• **What needs to be done**: Work out how many lines in the entries below contain the string "added". Reply with that figure alone.

----------

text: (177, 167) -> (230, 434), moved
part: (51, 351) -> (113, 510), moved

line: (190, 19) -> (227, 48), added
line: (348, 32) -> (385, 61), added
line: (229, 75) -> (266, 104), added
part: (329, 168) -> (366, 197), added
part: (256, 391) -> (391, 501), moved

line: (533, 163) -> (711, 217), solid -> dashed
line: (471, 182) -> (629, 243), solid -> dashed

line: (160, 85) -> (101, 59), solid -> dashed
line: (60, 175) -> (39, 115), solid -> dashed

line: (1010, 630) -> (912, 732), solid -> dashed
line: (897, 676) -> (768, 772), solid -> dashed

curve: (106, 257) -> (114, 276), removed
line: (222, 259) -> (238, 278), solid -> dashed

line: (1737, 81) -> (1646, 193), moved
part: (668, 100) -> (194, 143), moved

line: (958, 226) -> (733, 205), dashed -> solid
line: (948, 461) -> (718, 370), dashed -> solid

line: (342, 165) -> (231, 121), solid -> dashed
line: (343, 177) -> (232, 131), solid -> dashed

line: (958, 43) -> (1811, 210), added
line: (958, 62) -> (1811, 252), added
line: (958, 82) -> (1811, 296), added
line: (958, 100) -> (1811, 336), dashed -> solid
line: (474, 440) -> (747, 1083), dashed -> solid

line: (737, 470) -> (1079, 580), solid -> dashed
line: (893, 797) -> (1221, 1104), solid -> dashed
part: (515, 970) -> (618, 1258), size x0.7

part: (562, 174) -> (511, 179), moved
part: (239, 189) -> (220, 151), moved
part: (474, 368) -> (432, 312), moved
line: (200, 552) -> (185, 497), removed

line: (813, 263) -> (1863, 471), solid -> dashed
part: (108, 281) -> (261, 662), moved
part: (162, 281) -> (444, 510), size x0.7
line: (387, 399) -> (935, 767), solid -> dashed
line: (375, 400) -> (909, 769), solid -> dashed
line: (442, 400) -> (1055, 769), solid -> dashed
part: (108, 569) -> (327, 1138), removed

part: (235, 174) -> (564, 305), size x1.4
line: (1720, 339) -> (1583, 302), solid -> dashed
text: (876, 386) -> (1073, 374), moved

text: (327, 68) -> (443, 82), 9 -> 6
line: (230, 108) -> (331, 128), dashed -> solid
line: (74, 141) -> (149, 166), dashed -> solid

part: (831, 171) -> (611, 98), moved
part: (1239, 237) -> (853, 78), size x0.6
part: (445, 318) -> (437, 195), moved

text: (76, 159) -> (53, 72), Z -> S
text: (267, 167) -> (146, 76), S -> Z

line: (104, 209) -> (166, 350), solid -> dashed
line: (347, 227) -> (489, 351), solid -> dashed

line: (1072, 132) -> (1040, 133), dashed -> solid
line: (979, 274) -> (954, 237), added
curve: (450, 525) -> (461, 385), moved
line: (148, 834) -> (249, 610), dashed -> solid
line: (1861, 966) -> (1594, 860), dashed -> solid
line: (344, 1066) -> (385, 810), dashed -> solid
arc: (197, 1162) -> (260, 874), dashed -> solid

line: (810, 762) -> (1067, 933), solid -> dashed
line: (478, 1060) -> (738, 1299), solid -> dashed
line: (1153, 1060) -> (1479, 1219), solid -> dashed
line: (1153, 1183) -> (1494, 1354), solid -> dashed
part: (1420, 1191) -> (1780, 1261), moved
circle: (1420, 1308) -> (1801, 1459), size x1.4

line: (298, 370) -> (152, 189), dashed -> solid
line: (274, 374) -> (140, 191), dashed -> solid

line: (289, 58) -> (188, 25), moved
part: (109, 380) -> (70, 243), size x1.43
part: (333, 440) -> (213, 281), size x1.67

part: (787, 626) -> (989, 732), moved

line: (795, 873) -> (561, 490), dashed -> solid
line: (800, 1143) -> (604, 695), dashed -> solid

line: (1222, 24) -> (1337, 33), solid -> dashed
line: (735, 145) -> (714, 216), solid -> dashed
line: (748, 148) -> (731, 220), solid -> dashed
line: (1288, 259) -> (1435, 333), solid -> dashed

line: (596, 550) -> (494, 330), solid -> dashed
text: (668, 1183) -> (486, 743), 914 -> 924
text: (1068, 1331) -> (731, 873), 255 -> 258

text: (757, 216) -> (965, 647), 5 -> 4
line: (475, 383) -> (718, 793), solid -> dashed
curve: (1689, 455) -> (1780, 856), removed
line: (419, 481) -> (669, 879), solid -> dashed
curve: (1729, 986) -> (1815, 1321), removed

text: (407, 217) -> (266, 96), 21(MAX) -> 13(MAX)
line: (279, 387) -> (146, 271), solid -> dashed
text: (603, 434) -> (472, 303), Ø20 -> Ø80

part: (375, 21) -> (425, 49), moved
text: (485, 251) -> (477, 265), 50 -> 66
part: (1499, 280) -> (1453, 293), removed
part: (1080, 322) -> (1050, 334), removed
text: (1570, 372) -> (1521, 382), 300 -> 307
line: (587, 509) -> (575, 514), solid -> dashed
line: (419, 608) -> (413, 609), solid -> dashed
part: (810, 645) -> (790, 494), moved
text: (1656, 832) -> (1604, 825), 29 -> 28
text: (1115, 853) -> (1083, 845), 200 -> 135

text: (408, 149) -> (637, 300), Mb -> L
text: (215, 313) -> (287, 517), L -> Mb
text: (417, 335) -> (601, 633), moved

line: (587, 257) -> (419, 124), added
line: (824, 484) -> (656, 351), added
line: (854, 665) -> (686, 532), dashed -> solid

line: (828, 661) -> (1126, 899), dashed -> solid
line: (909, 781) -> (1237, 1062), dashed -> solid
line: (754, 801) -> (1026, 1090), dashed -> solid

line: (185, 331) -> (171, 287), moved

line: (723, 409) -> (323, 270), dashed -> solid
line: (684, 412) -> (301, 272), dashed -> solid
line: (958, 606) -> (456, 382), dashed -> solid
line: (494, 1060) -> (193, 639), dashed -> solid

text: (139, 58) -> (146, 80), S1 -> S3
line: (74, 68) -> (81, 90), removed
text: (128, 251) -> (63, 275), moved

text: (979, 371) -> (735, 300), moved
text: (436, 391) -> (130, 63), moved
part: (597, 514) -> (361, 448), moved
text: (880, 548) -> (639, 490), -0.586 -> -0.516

----------

• **Answer to this exercise**: 10